In an interview with eWeek in June 2009, Gosling outlined his concerns about Android:

"It's really hard to tell what their intentions are with Android. They put this thing out there, and you've got lots of people picking it up. The big attraction seems to be the zero on the price tag. But everybody I've talked to who is building an Android phone or whatever, they're all going in and they're just hacking on it. And so all these Android phones are going to be incompatible.

"One of the reasons that we charge license fees is because we've got organizations of people that do compatibility testing and actual negotiating amongst the different handset makers so that things like GPS APIs look the same. And what's going on in the Android world is there's kind of no adult in charge. And all these handset manufacturers are doing whatever they damn well please. Which means that it's just going to be randomness. It could be let a thousand flowers bloom, but it also could be a dog's breakfast. And I guess having been around the track a few times, it feels like it's going to be more of a dog's breakfast."

In testimony last week, former Sun CEO  Jonathan Schwartz basically dismissed Oracle's claims of infringement. He stated that Google didn't infringe on any Java intellectual property and didn't require any license from Sun as long as Android was not branded Java in any way. 

"We didn't like it, but we weren't going to stop it by complaining about it," Schwartz said, indicating he may have felt a little "slimed." 

"Imagine for a moment if Google selected Microsoft Windows," which was the alternative to an open source Java implementation at the time. Schwartz preferred Google's variance with the Java WORA to a stronger Microsoft in the mobile arena.

McNealy shares Gosling's view of Google's actions, disputing Schwartz's conclusion that Google was legally in the clear as long as its didn't use the Java name or logo.  "I don't recall that was ever a strategy that we pursued nor allowed in the marketplace," he said in court. 

Gosling's sense of Google's wrongdoing didn't prevent him from joining the company one year after leaving Oracle, as the lawsuit was ramping up. But his Google stint was brief, lasting only five months. "In retrospect, it was a bad decision," he told me. Gosling departed Google to become the chief software architect at Liquid Robotics, which develops ocean-going robots that record and transmit data.

In his posts, Gosling said Sun didn't have patent suits in its genetic code, but the company clearly had some capacity for initiating lawsuits and taking on giant targets. In 2001 Sun settled a suit against Microsoft involving Java for $20 million, and in 2004 Sun settled a patent and antitrust suit against Microsoft that came with a $1.95 billion payment to Sun. 

In his testimony last week,  Schwartz explained his "grit our teeth" strategy after Android had its public debut as an incompatible variant of Sun's Java. "We saw a handset bypass our brand and licensing restrictions...we decided to grit our teeth and support it so anyone supporting it would see us as part of the value chain," he said. Apparently, continuing to seek a way to work with Google -- to turn lemons into lemonade, as Gosling wrote -- was preferable to engaging in a costly lawsuit. 

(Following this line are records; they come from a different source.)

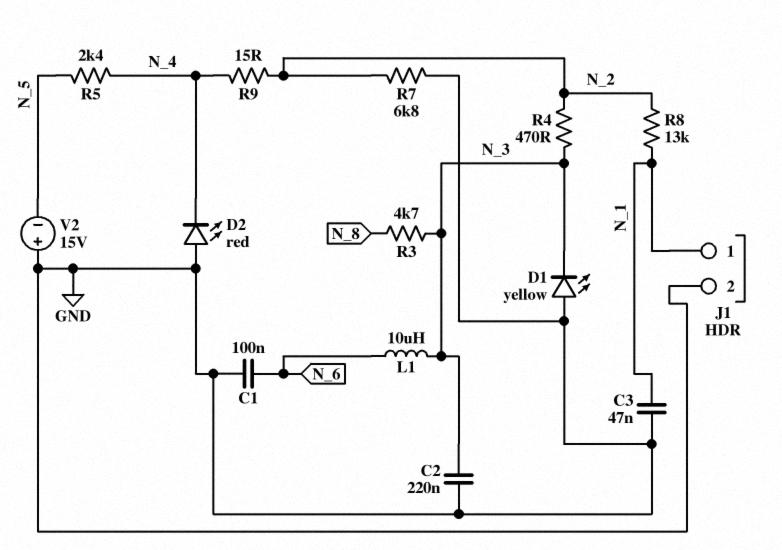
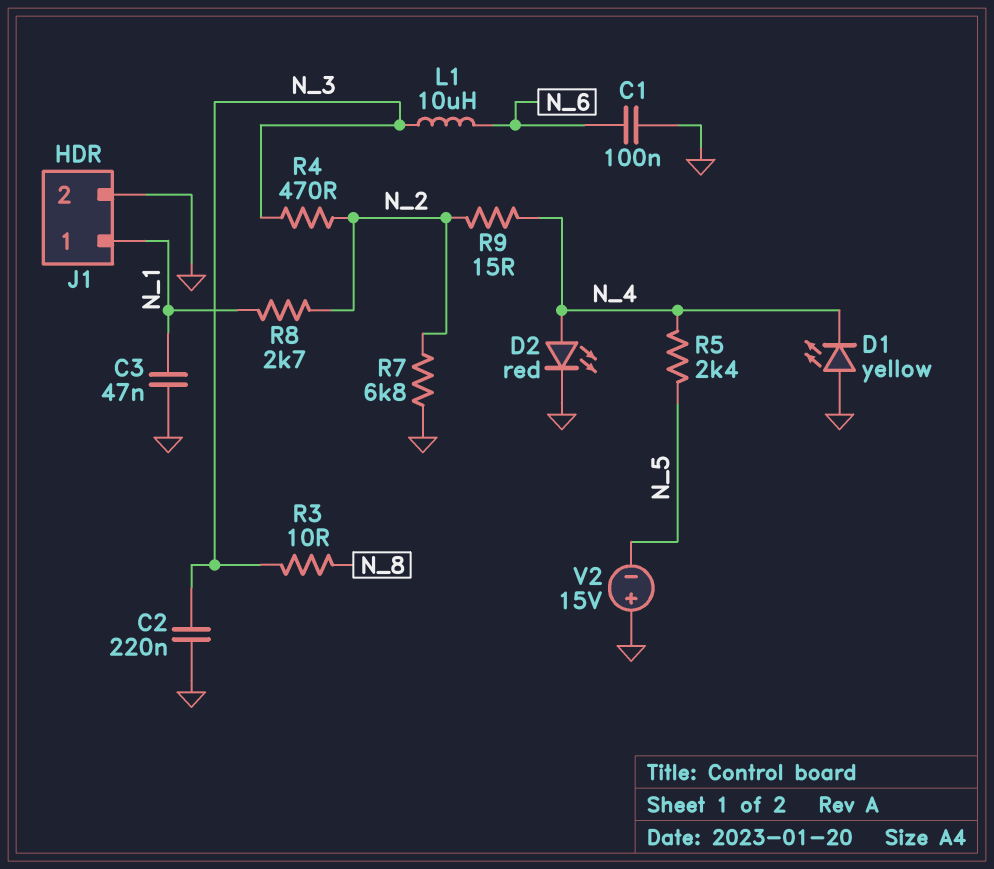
D1: LED yellow (A GND, K N_3) -> LED yellow (A GND, K N_4)
D2: LED red (A GND, K N_4) -> LED red (A N_4, K GND)
R3: 4.7k (N_3, N_8) -> 10 (N_3, N_8)
R8: 13k (N_1, N_2) -> 2.7k (N_1, N_2)

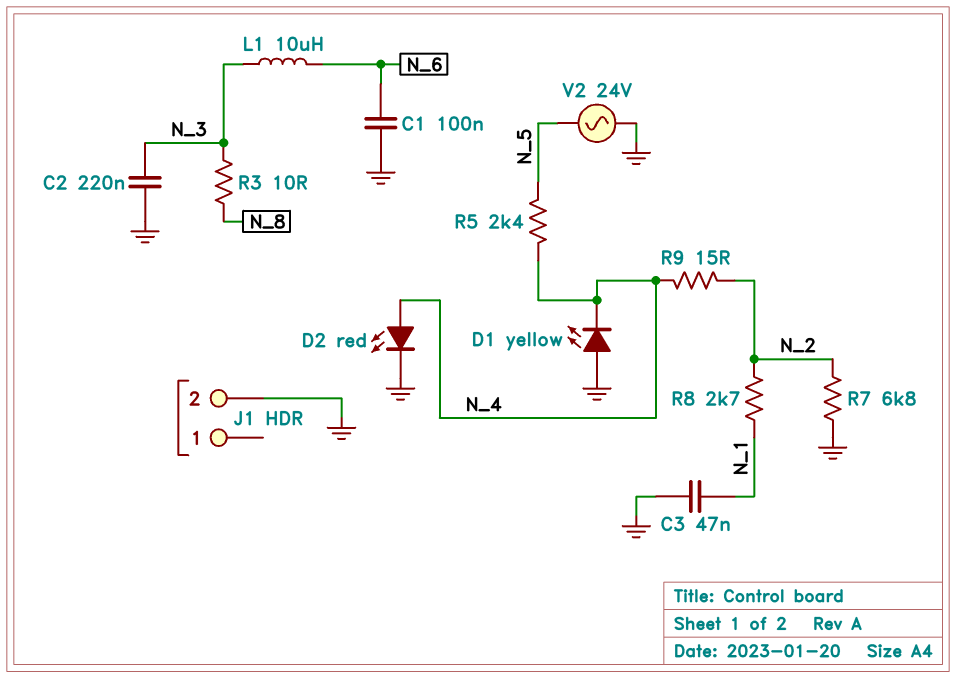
J1 pin 1: N_1 -> none
R4: 470 (N_2, N_3) -> none
V2: 15V (plus GND, minus N_5) -> AC 24V (GND, N_5)

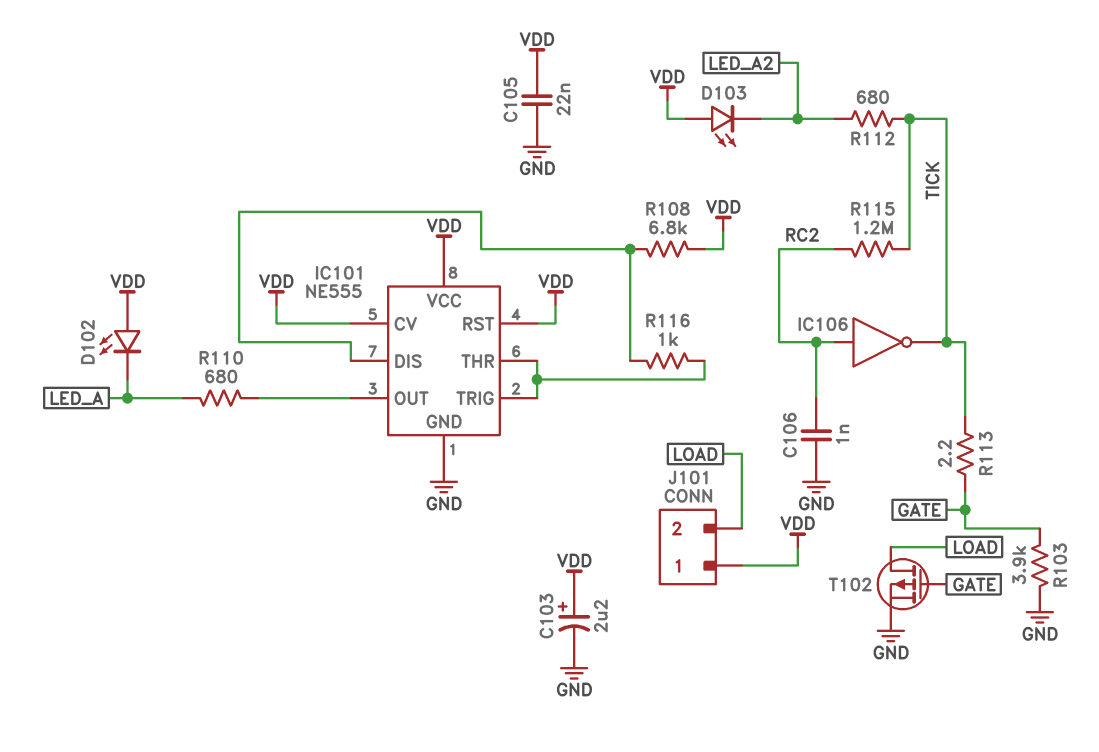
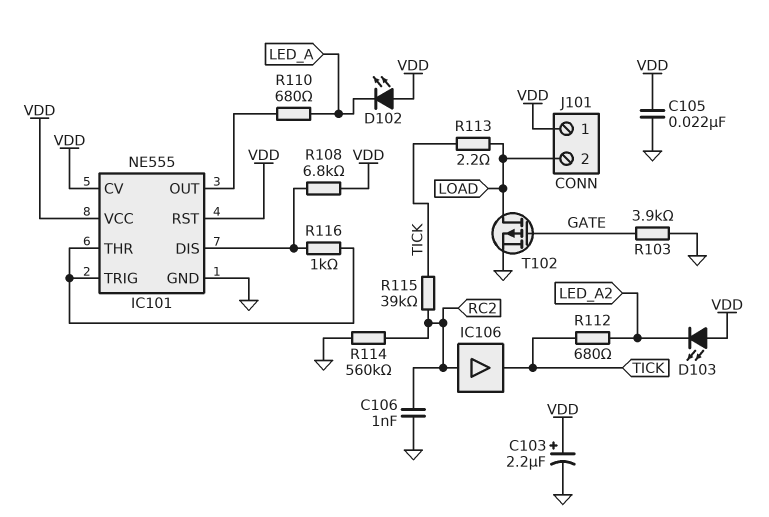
IC106: NOT (in RC2, out TICK) -> buffer (in RC2, out TICK)
R113: 2.2 (GATE, TICK) -> 2.2 (LOAD, TICK)
R114: none -> 560k (GND, RC2)
R115: 1.2M (RC2, TICK) -> 39k (RC2, TICK)

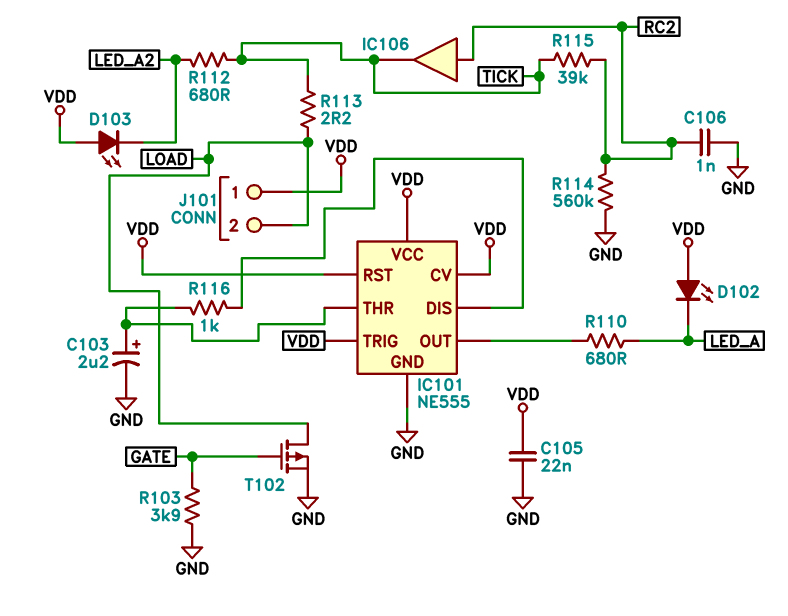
C103: 2.2uF (plus VDD, minus GND) -> 2.2uF (plus IC101/THR, minus GND)
IC101 pin TRIG: IC101/THR -> VDD
R108: 6.8k (IC101/DIS, VDD) -> none

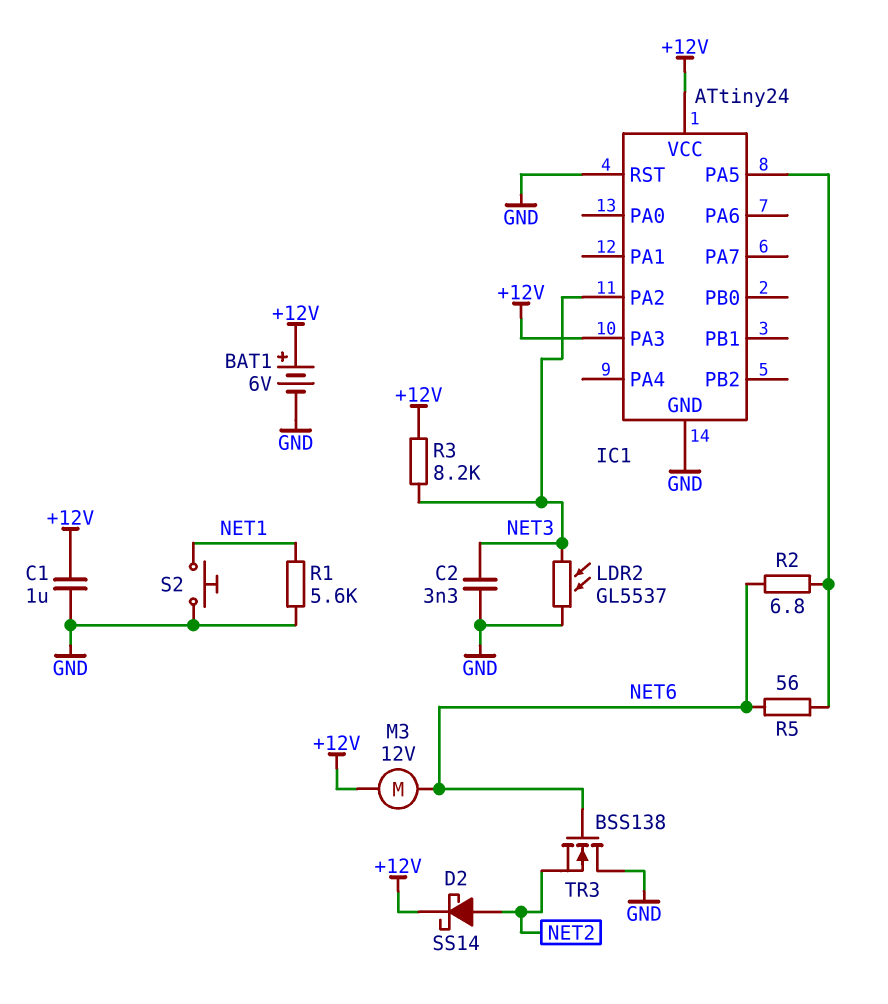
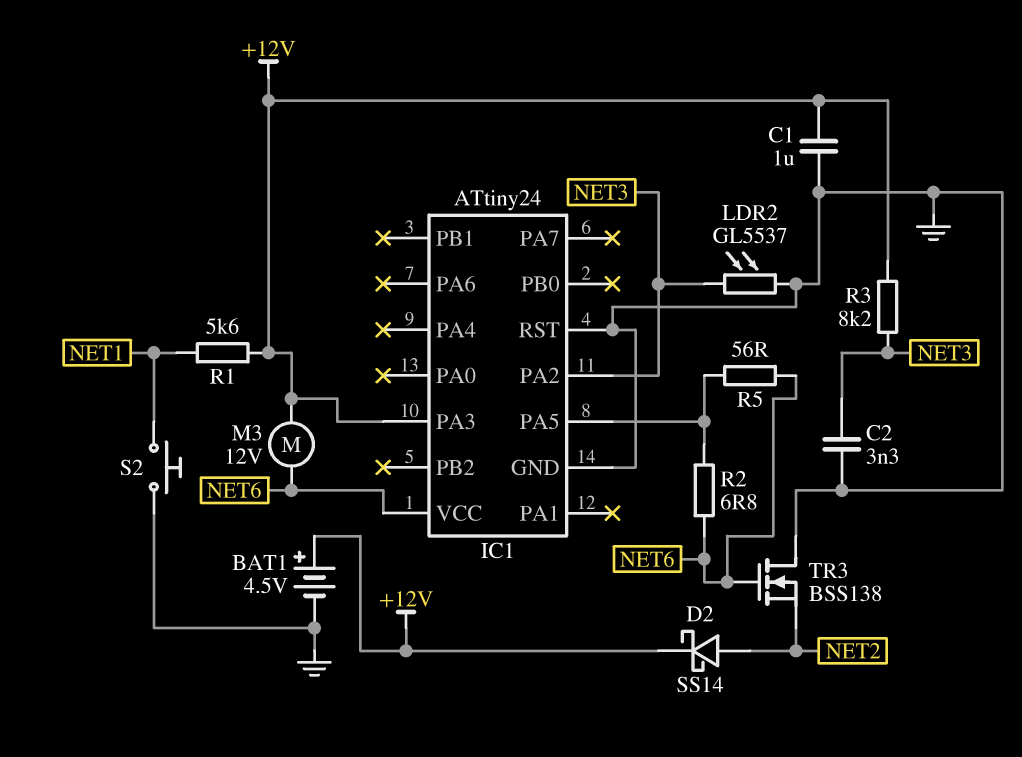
BAT1: 6V (plus +12V, minus GND) -> 4.5V (plus +12V, minus GND)
IC1 pin VCC: +12V -> NET6
R1: 5.6k (GND, NET1) -> 5.6k (+12V, NET1)

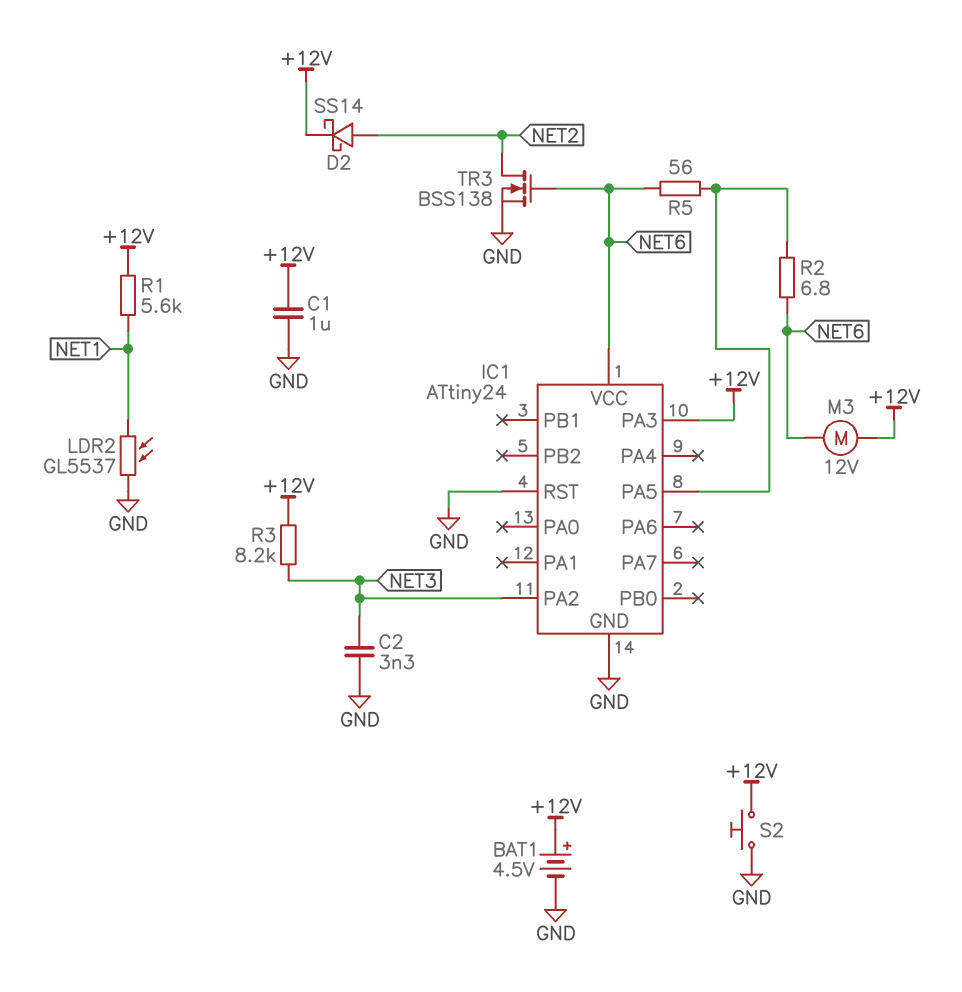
LDR2: GL5537 (GND, NET3) -> GL5537 (GND, NET1)
S2: button (GND, NET1) -> button (+12V, GND)
TR3: NMOS BSS138 (G NET6, D GND, S NET2) -> NMOS BSS138 (G NET6, D NET2, S GND)

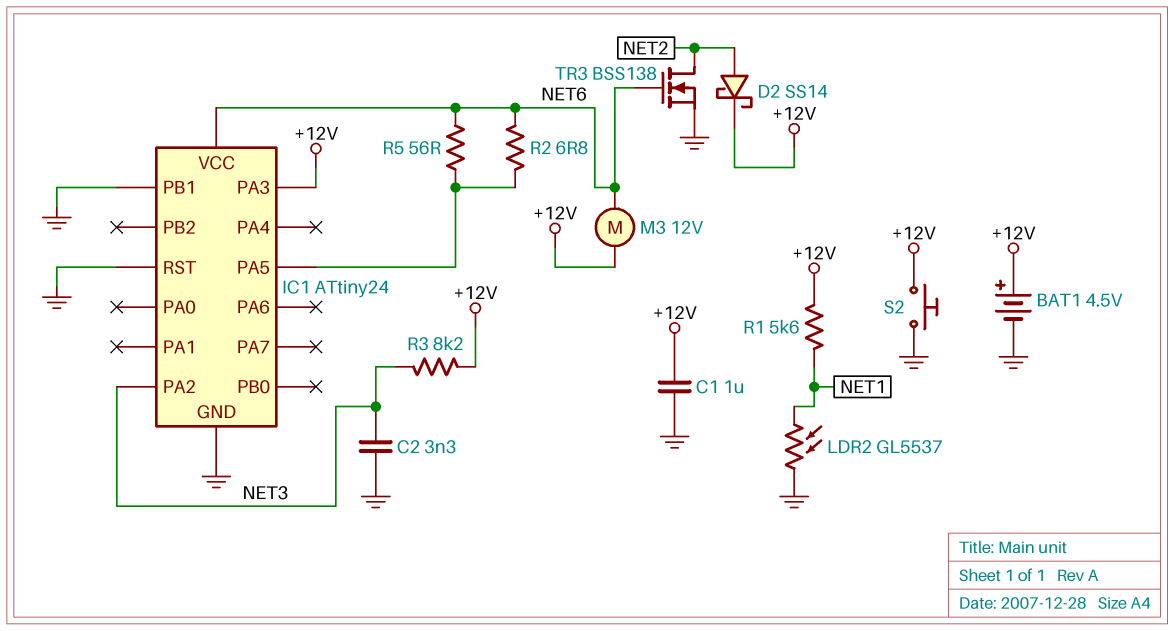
IC1 pin PB1: none -> GND

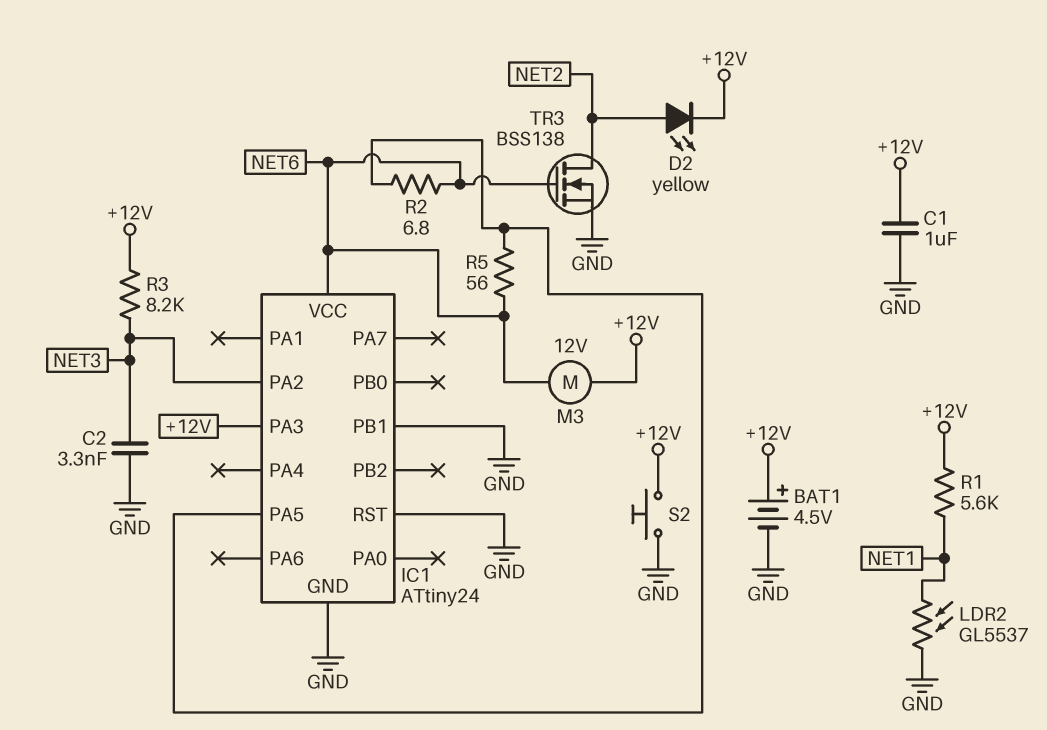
D2: schottky SS14 (A NET2, K +12V) -> LED yellow (A NET2, K +12V)

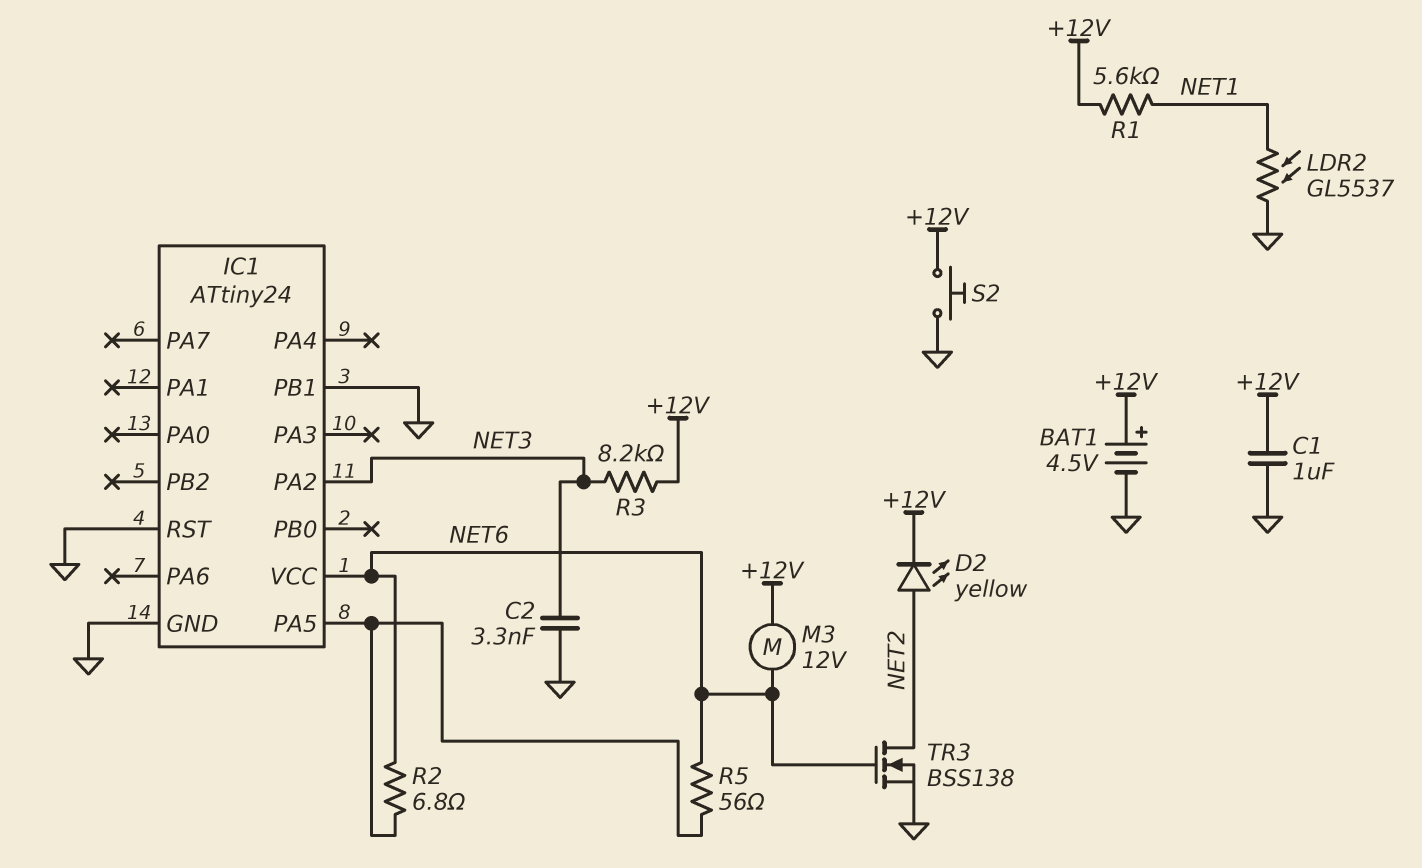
IC1 pin PA3: +12V -> none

As the trial goes into its third week today, Judge William Alsup and the jury will hear the closing statements from each side on the Java API copyright claims,  phase one of the trial. Phase two of the trial will deal with liability on the patent claims. One of Gosling's patents, "Method and apparatus for resolving data references in generated code," is part of the case. Gosling was asked to be a witness for the plaintiff, Oracle, and he may get an opportunity to discuss Google slime in front of the jury.